Saturday, August 8, 2009

Mom


I struggle in making long stories short. Most times, I just don't tell them at all. You too? Good, then we are on the same page.

My mom - it's harder to write about her than it was about my dad. Mom is still living, thus our relationship is still in progress - whether I like it or not.

The relationship I have with my mother is strained - on my end - I can't speak for her - I can't figure her out from day to day.

Although, I am coming to understand her - I think.

A nephew told me recently, he was going to spend two days at grandmas house and did I have any suggestions. I offered up a quick escape plan and gave him the number for the witness protection program.

not funny, not even nice but that is the way it is

My mom manipulates. Growing up I was in awe of my mom at all she was able to accomplish. I was naive enough to follow her suggestions which I now know were commands. Not so good parts of my life are results of her manipulation that I wish I could have a redo on.
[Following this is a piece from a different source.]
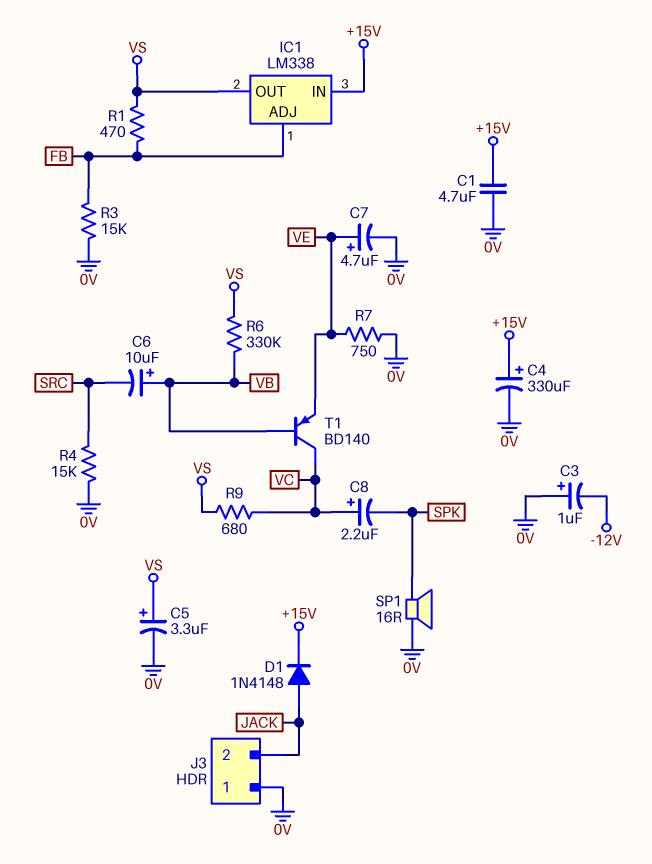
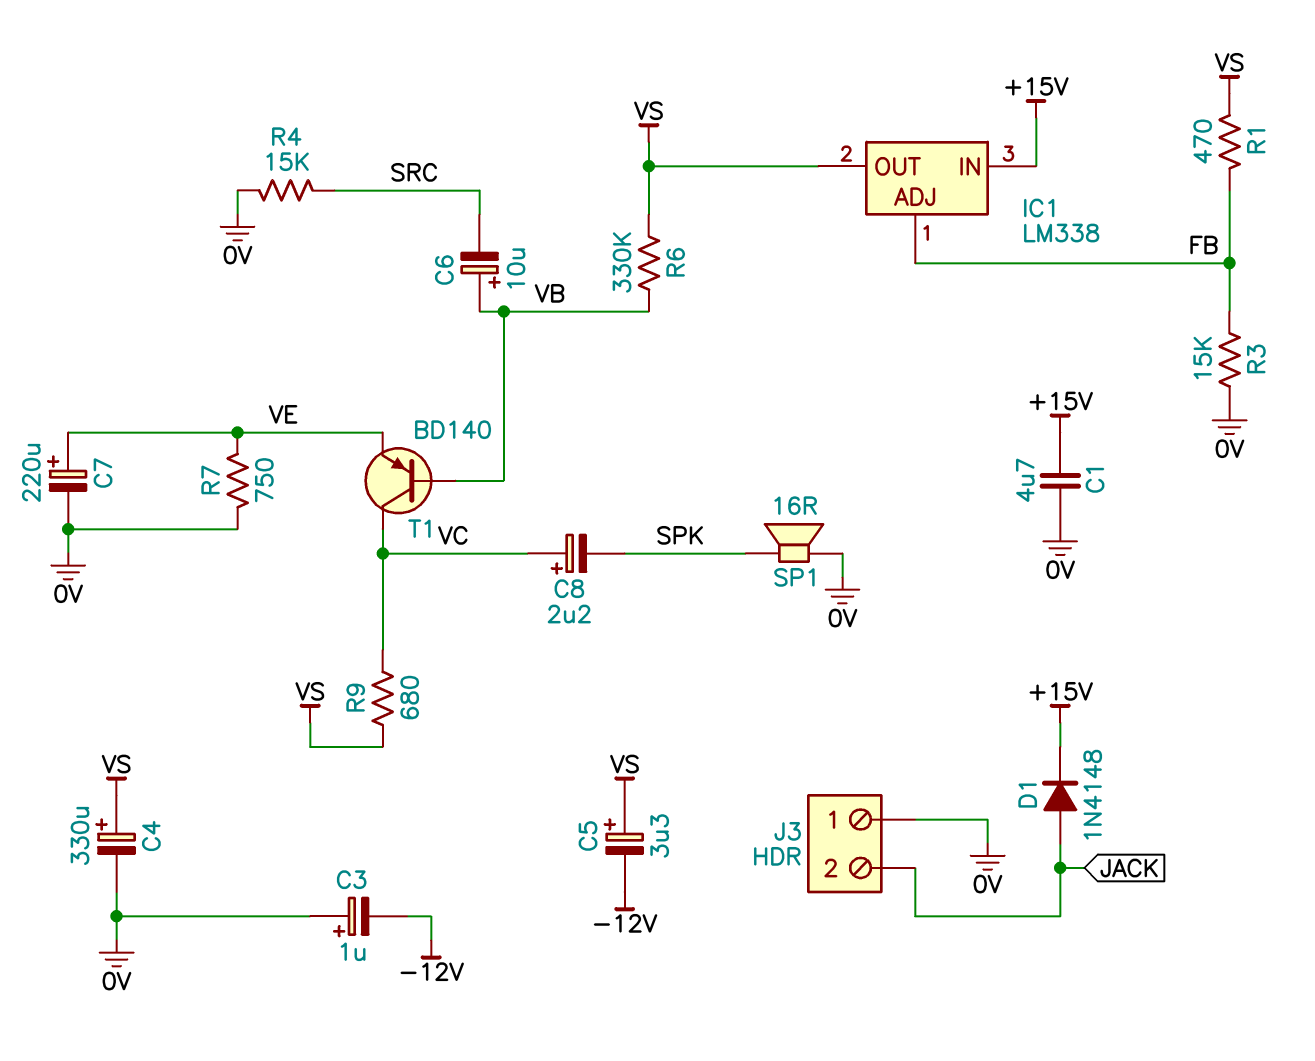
C4: 330uF (plus +15V, minus 0V) -> 330uF (plus VS, minus 0V)
C5: 3.3uF (plus VS, minus 0V) -> 3.3uF (plus VS, minus -12V)
C7: 4.7uF (plus VE, minus 0V) -> 220uF (plus VE, minus 0V)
All water under the bridge..




Yet I've learned, most people do what they do for a deeper reason other than it may appear on the surface, or at first glance.
I've learned my mom was not wanted as a child by her mom. My mom was raised by grandparents for years. She struggled with low self esteem and emotional abuse. What loving motherly model could she take from that to offer up in her years of motherhood?

Change or remain the same
Reject or accept


I can't change the past or my mom. I can change the way I feel about her. I can and have forgiven her and myself for the anger toward her that raged within me for years.

I chose to accept her for who she is and use creative ways to deal with time spent with her.

Like a roll of life savers, relationships come in many textures, colors and flavors.